It is official, today is Black Friday, which triggers people buying presents for the holidays. Of course, your kids will likely receive some of these gifts.
Over the years I have been asked how to keep kids grounded when they receive gifts, whether it is the traditional holidays, random gifts, or extravagant purchases. The givers are usually family members like grandparents, aunts/uncles, or sometimes an estranged parent may purchase gifts to offset lost quality time.

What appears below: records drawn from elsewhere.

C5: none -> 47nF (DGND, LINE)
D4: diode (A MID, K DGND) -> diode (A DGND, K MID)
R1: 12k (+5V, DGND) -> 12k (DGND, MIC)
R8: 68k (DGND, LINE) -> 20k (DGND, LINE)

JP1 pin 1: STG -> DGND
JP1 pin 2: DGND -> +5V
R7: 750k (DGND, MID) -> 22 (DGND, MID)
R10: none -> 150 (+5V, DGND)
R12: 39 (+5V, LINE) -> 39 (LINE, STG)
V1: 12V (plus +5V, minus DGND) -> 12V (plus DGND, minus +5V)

Gift giving is a very nice gesture, but unless you help your kids understand the big picture, they may begin to feel entitled or unappreciative. To help prevent this, make it a MoneyBags Moment, let your kids know that lots of events happened before that gift came to them. First, let them know that the gift is really a token of love and appreciation from the giver. The giver decided that your child was so special that they spent their hard-earned money and time on them. Explain to your kids that the giver worked to earn the money that purchased their present. Next, the giver took time to think about and locate the gift. Moreover, if it is wrapped and/or shipped this took additional time and cost.
By taking steps to educate your children about what is really behind the gift, it will help them appreciate it and the giver more. The goal is to teach them the importance of earning the money and choosing how to spend it. To drive this message home, I believe having your kids write formal Thank You cards is the answer.
This “old fashion” gesture, not only teaches your kids good manners, but it teaches them basic skills that they aren’t being taught in school. This is your opportunity to teach them how to write a Thank You note and address an envelope. As highlighted in Brian Tracy’s book “No Excuses” the act of writing actually “forces you to think and concentrate.”
Furthermore, in this day of technology and instant gratification, to receive a formal Thank You card in the mail makes this kind gesture stand out. Your kids will begin to realize that the gifts they are receiving are not typical and good manners dictate a formal acknowledgment.
So, teach your kids this valuable habit and have them sit down and formally thank the giver.